ChainSafe / forest

🌲 Rust Filecoin Node Implementation
https://forest.chainsafe.io
Apache License 2.0
620 stars 149 forks source link

Spike: differentiate snapshot downloads between Forest DEV and others #3399

Closed LesnyRumcajs closed 1 month ago

LesnyRumcajs commented 1 year ago

Issue summary In order to provide meaningful metrics on the Forest snapshots' usage, we need to have metrics that are clear from the noise we are generating ourselves (i.e., hundreds of downloads that are just part of our CI or snapshot generation itself).

For now, we have two options - either having different endpoints for "devs" and "the rest of the world", or using a special User-Agent header for "devs". The latter, suggested by @aatifsyed, is a nice solution, but we need to ensure we can actually read the User-Agent from R2 logs.

Investigate whether it's feasible to enable logging.

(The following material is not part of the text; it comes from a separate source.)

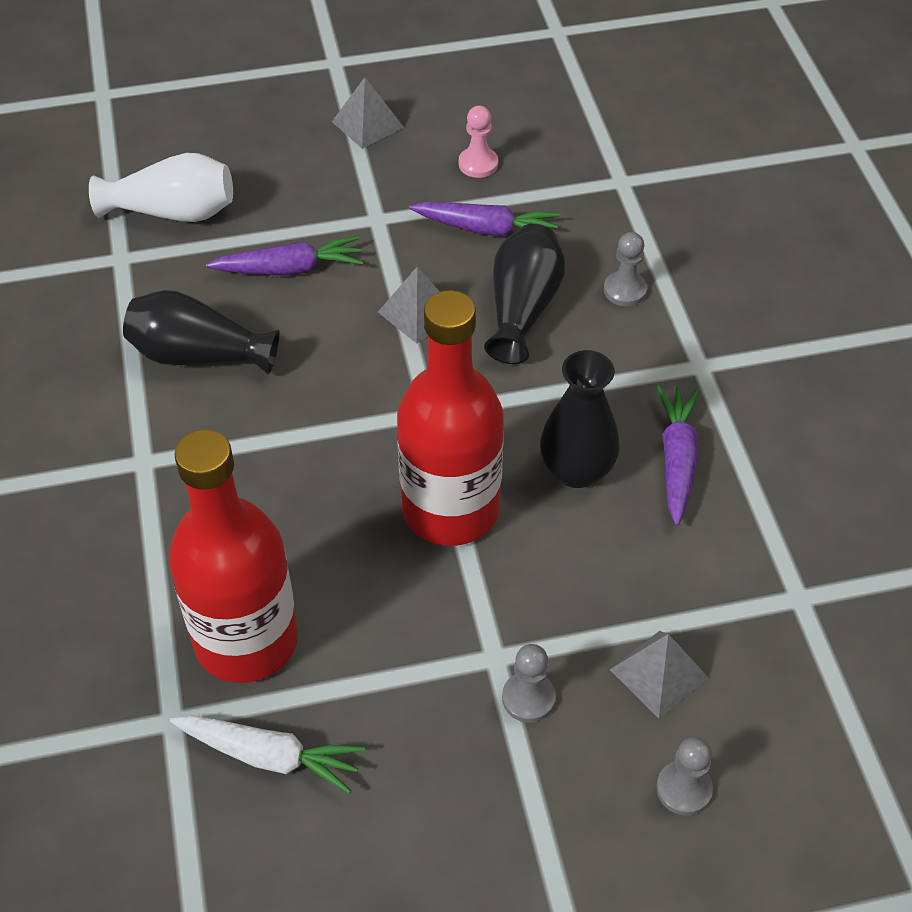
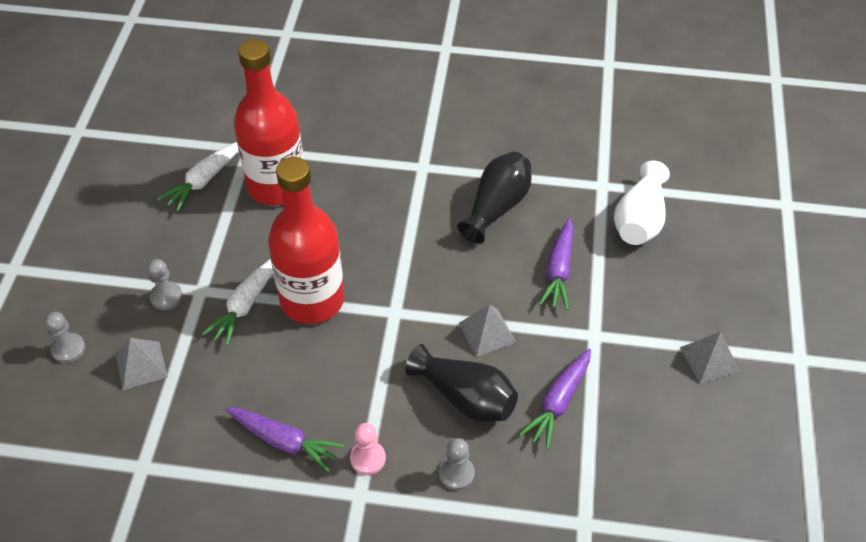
camera: 110 degrees right, 0 degrees up
(478, 164) = (638, 421): pink pawn -> pink pawn (368, 458)
(495, 586) = (246, 305): none -> white carrot
(576, 470) = (306, 378): black vase -> none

If it is the case, contrive a small PoC to ensure we can actually do something with those logs, and outline steps necessary to achieve segregated metrics for snapshot downloads. If not, outline the steps necessary the other way around, i.e., with different endpoints.

Other information and links

ruseinov commented 1 year ago

Just my 2 cents: I'd consider downloading from a different endpoint as opposed to dealing with User-Agent. Adding complexity to the process of snap downloads is not the best solution for two reasons:

  1. Humans are lazy, the more burden involved in each step - the worse the performance.
  2. Easy to forget the UA and end up messing up the stats.

That said, reason number 2 also applies to an alternative link.

I might be missing the point here though, if we are mostly talking about CI and other automated tasks - UA solution is great. Though if we introduced a proxy endpoint for "devs" - we'd be able to actually use a database to gather stats as opposed to dealing with log parsing and aggregation.

LesnyRumcajs commented 1 year ago

All in all, I'd expect the usage of whatever backend we choose to be semi-transparent, i.e., a single environmental variable that, if existing, would force either going through a different endpoint or using a special user-agent. Forest devs would be encouraged to set it, though just getting rid of our CI from stats would make them more realistic.

hanabi1224 commented 1 year ago

Which snapshot url do we want to track? The raw CDN link or the DO function that does the redirection? If the latter, we could add telemetry and log user IP, user agent, URL parameter stuff (I guess for free, at least for the telemetry services I've used before) then do the filtering and maybe create a dashboard later

lemmih commented 1 month ago

Infra team will handle this one. Closing.